--Très bien, oncle Kéraban, il s'agit d'aller vite, en effet!... Mais, arrivé à Nikolaief, ne songerez-vous pas à atteindre, en quelques jours seulement, les districts du Caucase?
--Et comment?
--En usant des chemins de fer de la Russie méridionale, qui, par Alexandroff et Rostow, nous permettront d'accomplir ainsi un bon tiers de notre voyage.
--Les chemins de fer?» s'écria Kéraban.
En ce moment, Van Mitten poussa légèrement le coude de son jeune compagnon:
«Inutile! lui dit-il à mi-voix.... Discussion inutile!... Horreur des chemins de fer!»
Ahmet n'était pas sans savoir quelles étaient les idées de son oncle sur ces moyens de locomotion trop modernes pour un fidèle du vieux parti turc; mais enfin, en ces conjonctures, il lui semblait que le seigneur Kéraban pourrait bien, pour une fois, se départir de ses déplorables préventions.
Céder, même un instant, sur un point quelconque!... Kéraban n'eût plus été Kéraban.
«Tu parles de chemin de fer, je crois?... dit-il.
--Sans doute, mon oncle.
--Tu veux que moi, Kéraban, je consente à faire ce que je n'ai jamais fait encore?
--Il me semble que....
--Tu veux que moi, Kéraban, je me fasse stupidement traîner par une machine à vapeur?
--Quand vous aurez essayé....
--Ahmet, il est évident que tu ne réfléchis pas à ce que tu as l'audace de me proposer!
--Mais, mon oncle!...
--Je dis que tu ne réfléchis pas, puisque tu te permets de formuler cette proposition!
--Je vous assure, mon oncle, que dans ces wagons....
--Wagons?... dit Kéraban, en répétant ce mot d'importation étrangère avec un intonation difficile à rendre.

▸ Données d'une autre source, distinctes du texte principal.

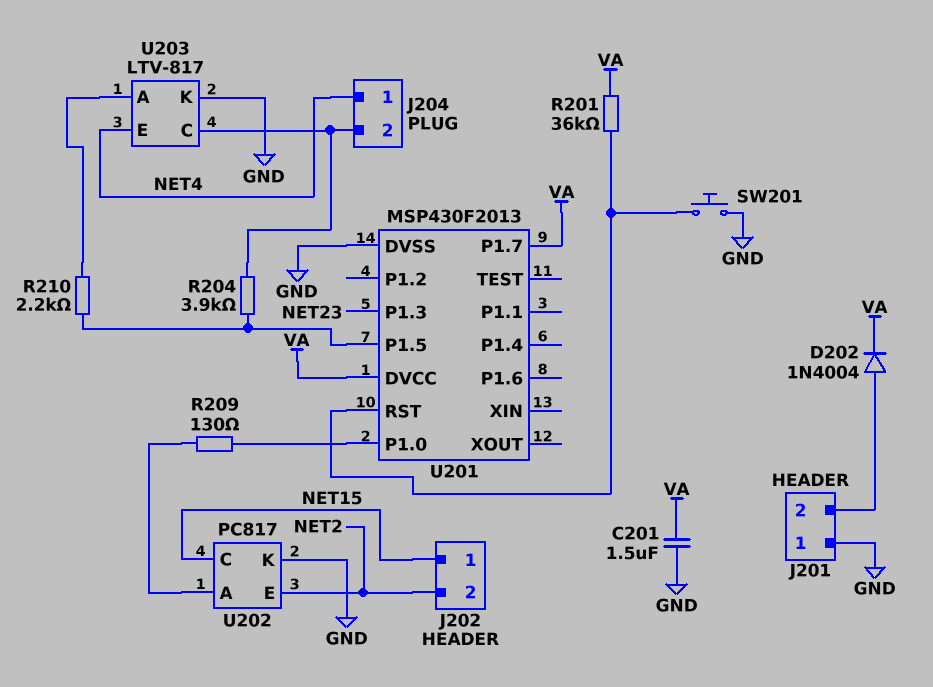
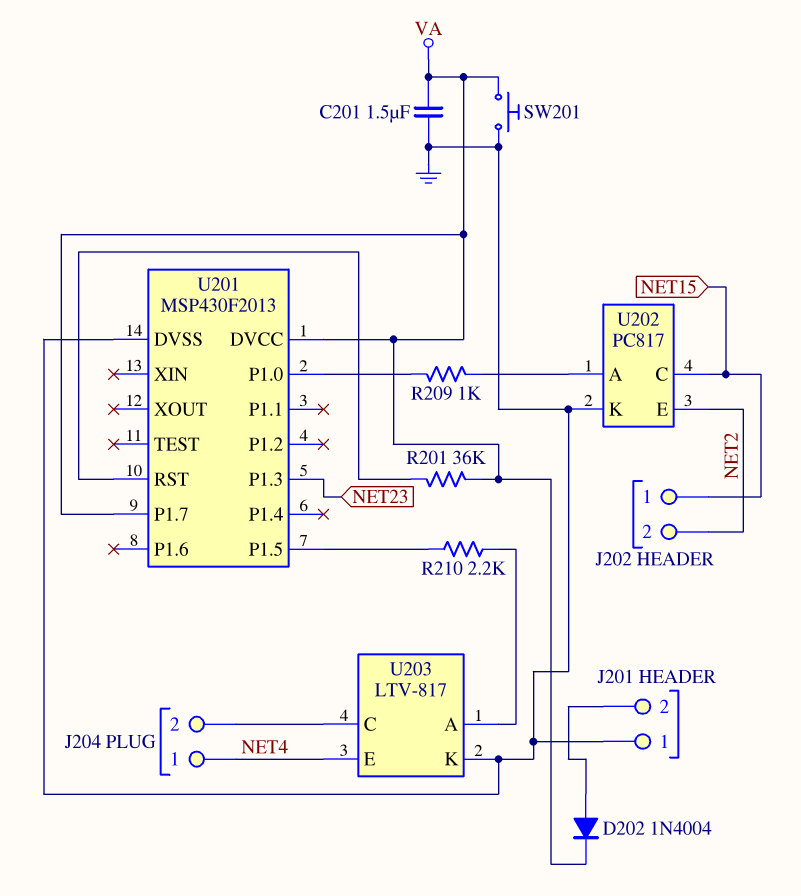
R204: 3.9k (J204/2, U201/P1.5) -> none
R209: 130 (U201/P1.0, U202/A) -> 1k (U201/P1.0, U202/A)
SW201: button (GND, U201/RST) -> button (GND, VA)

--Oui ... ces wagons, qui glissent sur des rails....
--Rails?... fit Kéraban. Quels sont ces horribles mots, et quelle langue parlons-nous, s'il te plait?
--Mais la langue des voyageurs modernes!
--Dis donc, mon neveu, répondit l'entêté personnage, en s'animant, est-ce que j'ai l'air d'un voyageur moderne, qui consente jamais à monter en wagon et à se faire tirer par une mécanique? Est-ce que j'ai besoin de glisser sur des rails, quand je puis rouler sur une route?
--Lorsqu'on est pressé, mon oncle....
--Ahmet, regarde-moi bien en face et retiens ceci: il n'y aurait plus de voitures, que j'irais en charrette; plus de charrettes, que j'irais à cheval; plus de cheval, que j'irais à âne; plus d'âne, que j'irais à pied; plus de pieds, que j'irais à genoux; plus de genoux, que j'irais....
--Ami Kéraban, arrêtez-vous, de grâce! s'écria Van Mitten.
--...Que j'irais sur le ventre! répliqua le seigneur Kéraban. Oui!... sur le ventre!»
Et saisissant le bras d'Ahmet:
«Est-ce que tu as jamais entendu dire que Mahomet ait pris le chemin de fer pour aller à la Mecque?»
A ce dernier argument, il n'y avait évidemment rien à répondre. Aussi, Ahmet, qui aurait pu répliquer que, s'il y avait eu des chemins de fer de son temps, Mahomet les eût pris, sans doute, se tut-il, pendant que le seigneur Kéraban continuait à grommeler dans son coin, en dénaturant à plaisir tous les mots de l'argot railwayen.
Cependant, si la chaise ne pouvait prétendre à lutter de rapidité avec un express, elle marchait bien. Son attelage, sur une route assez bonne, l'enlevait au petit galop, et il n'y avait pas à se plaindre. Les chevaux ne manquaient point aux relais. Ahmet, qui s'était chargé du règlement de toutes les dépenses,--son oncle y avait volontiers consenti,--payait des surtaxes et soldait les bakhchichs ou pourboires des postillons avec une générosité impériale. Les billets s'envolaient de sa poche. On eût dit d'un cavalier semant des roubles sur les chemins d'un «rallie-paper»!
Tant et si bien que, le jour même, la chaise, en longeant le littoral, passa par les bourgades de Schumirka, d'Alexandrowka, et, le soir, arriva à la bourgade de Koblewo.
De là, pendant la nuit, remontant dans l'intérieur de la province, de manière à franchir le Bug, à la hauteur de Nikolaief, à travers le gouvernement de Kherson, les voyageurs atteignirent facilement cette ville, vers le midi du 28 août.